It had been forty-five years since Annabelle Doll had last seen Auntie Sarah. And forty-five years was a very long time, especially for an eight-year-old girl.

The dollhouse, where Annabelle lived with her family, hadn't changed much over these years. True, tiny things had been added or had been broken or lost. A rug that had lain on the floor under the dollhouse had been taken away and never replaced. A pane of glass had fallen out of a bedroom window in the dollhouse, and the wallpaper in the kitchen had been painted over. But those were small changes.

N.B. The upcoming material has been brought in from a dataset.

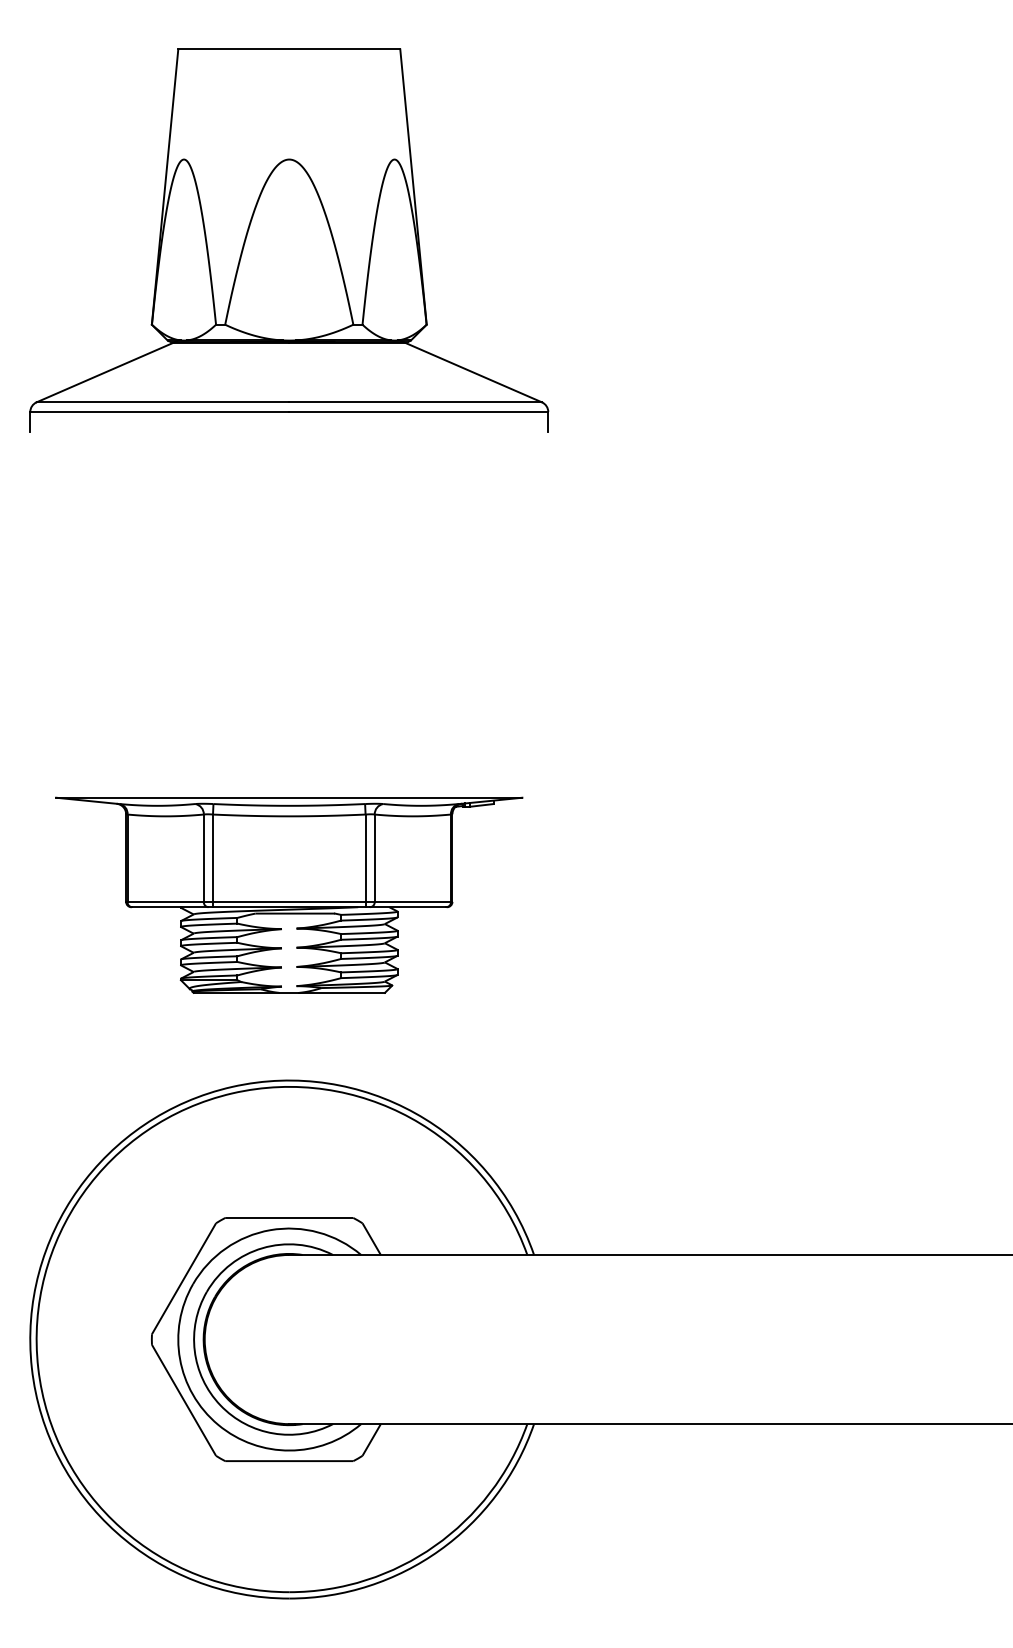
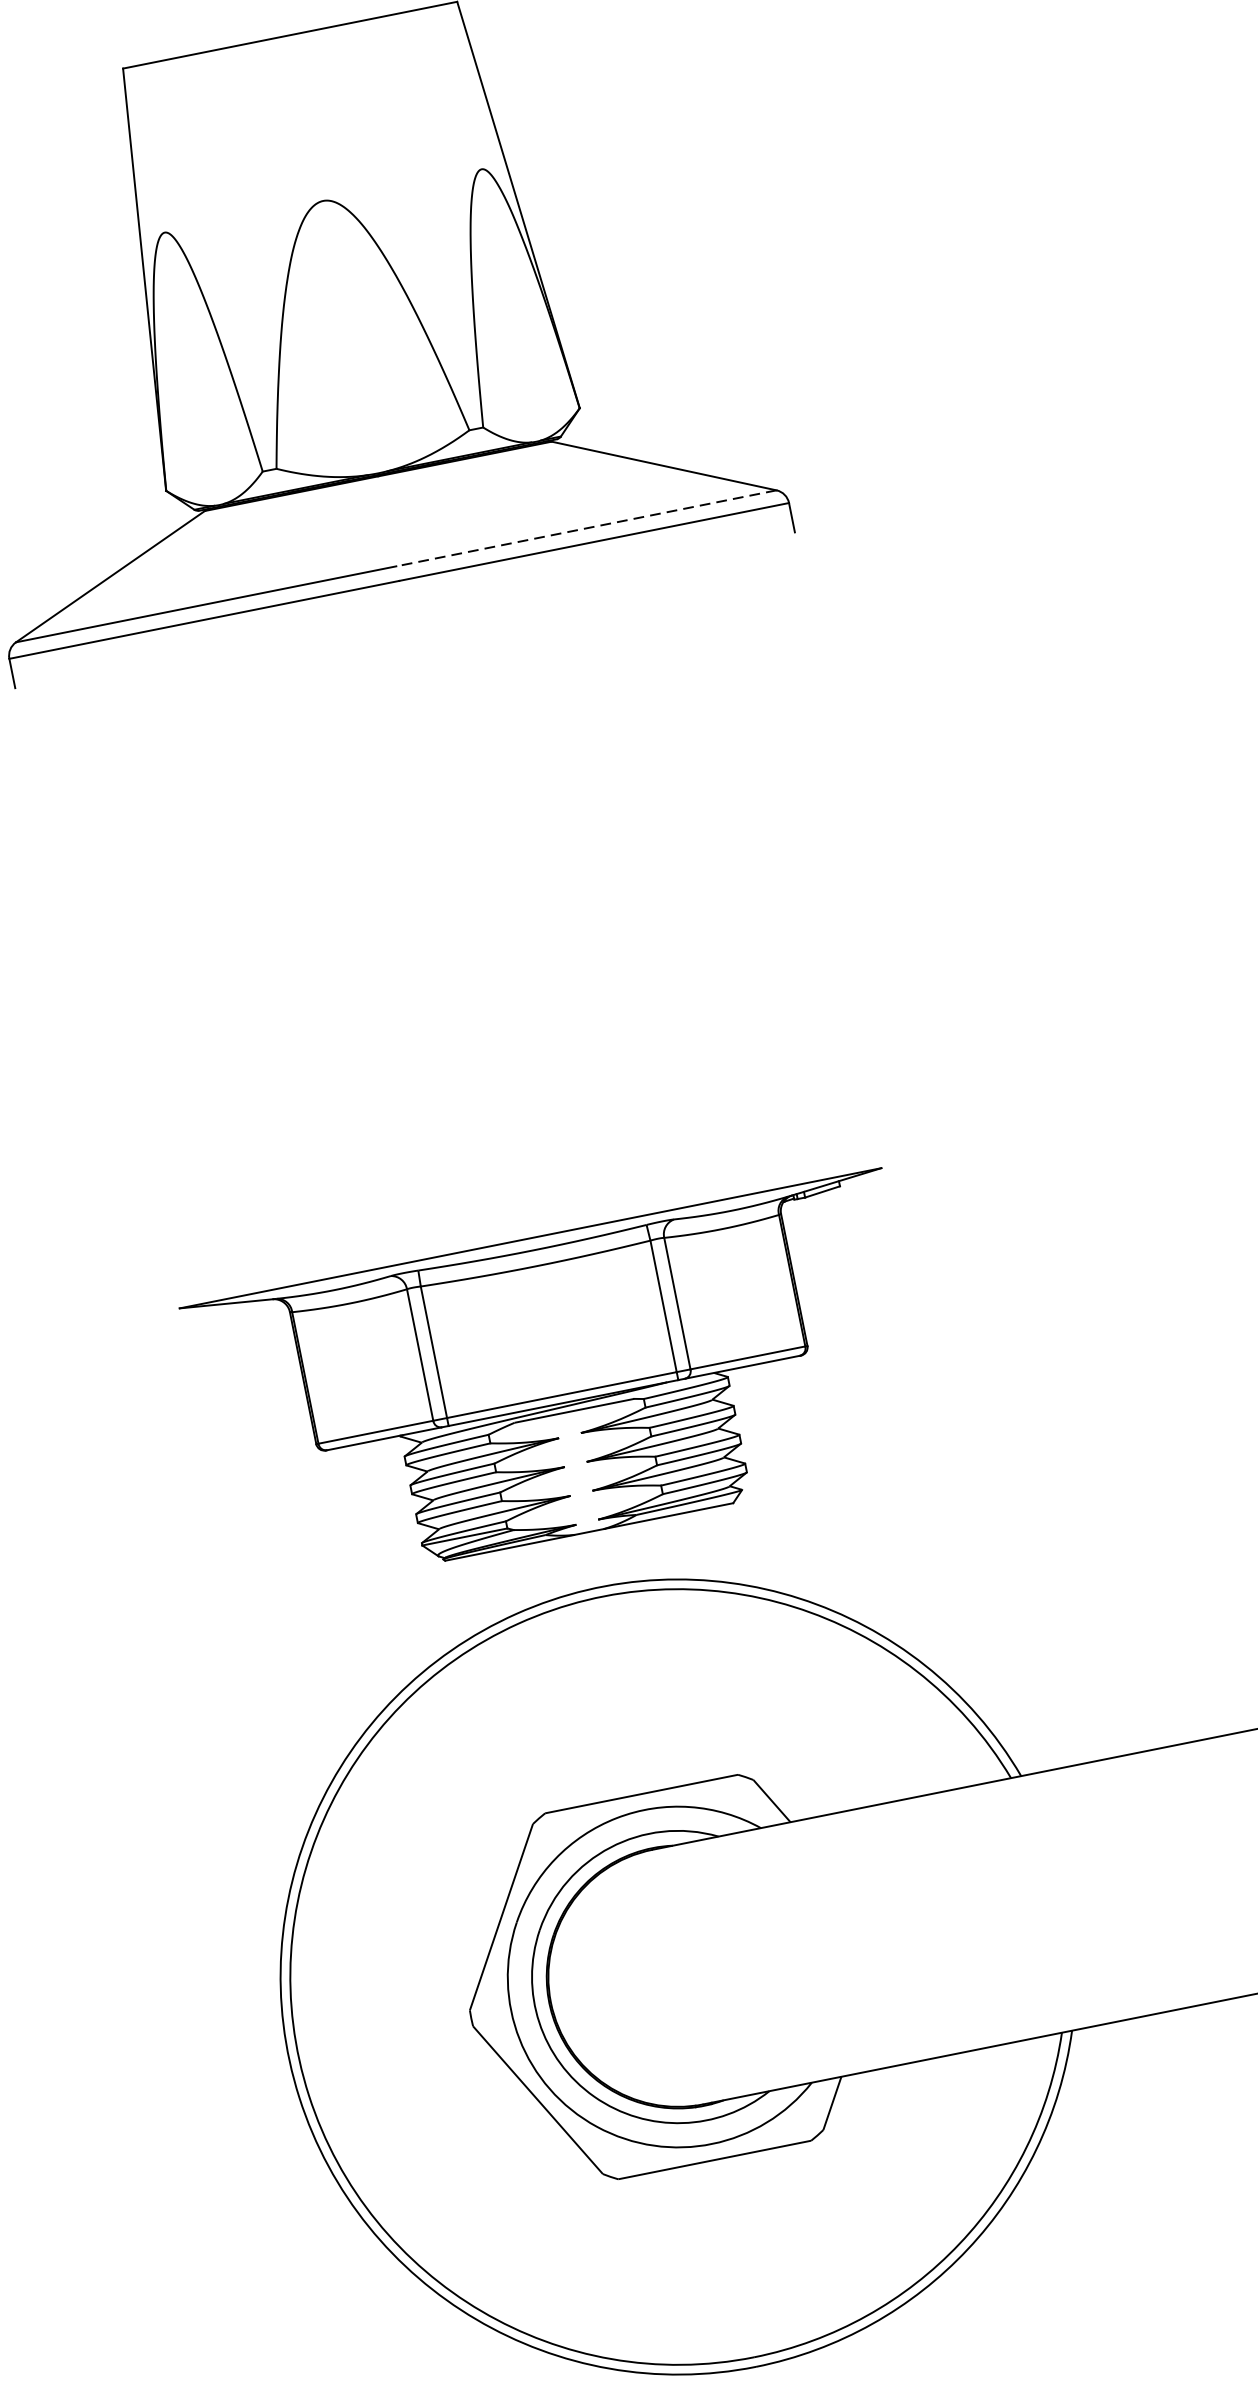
line: (415, 402) -> (586, 528), solid -> dashed
part: (289, 894) -> (559, 1383), moved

The Dolls themselves had remained much the same, as well. Their china skin was a bit grayer, and their clothes were a bit more frayed, but otherwise they looked almost the same as they had the day Auntie Sarah was lost. In fact, the Dolls looked very much the same as they had the day they first arrived at 26 Wetherby Lane. However, they had once been a family of eight (if you included, as the Dolls did, the children's nanny as a member of the family), and now they were a family of seven.

Outside the dollhouse, in Kate's room and beyond, everything changed. Little girls grew up and had little girls of their own, people left the house and went to work or on vacations, things happened. History was made. But inside the dollhouse, not much happened, as far as Annabelle was concerned. The only important event in her entire, one-hundred-year life was that Auntie Sarah had disappeared.

But today, the second most important event had occurred: Annabelle had found something that had belonged to Auntie Sarah. No one knew she had found it. Not Kate Palmer. Not any of the Dolls. And keeping a secret in a house like Annabelle's was awfully hard. It might even be impossible, Annabelle thought, except for the fact that there was no one with whom Annabelle wanted to share a secret.

Chapter One: Annabelle Doll's Secret

Annabelle looked around the dollhouse nursery, feeling restless. "Bobby," she said to her brother, "let's play tag."

Bobby Doll was propped up in a corner by the stairway landing in the dollhouse. That was where Kate Palmer had left him before school that morning.

Do you think that's safe, Annabelle?" asked Bobby. "The Captain is right outside."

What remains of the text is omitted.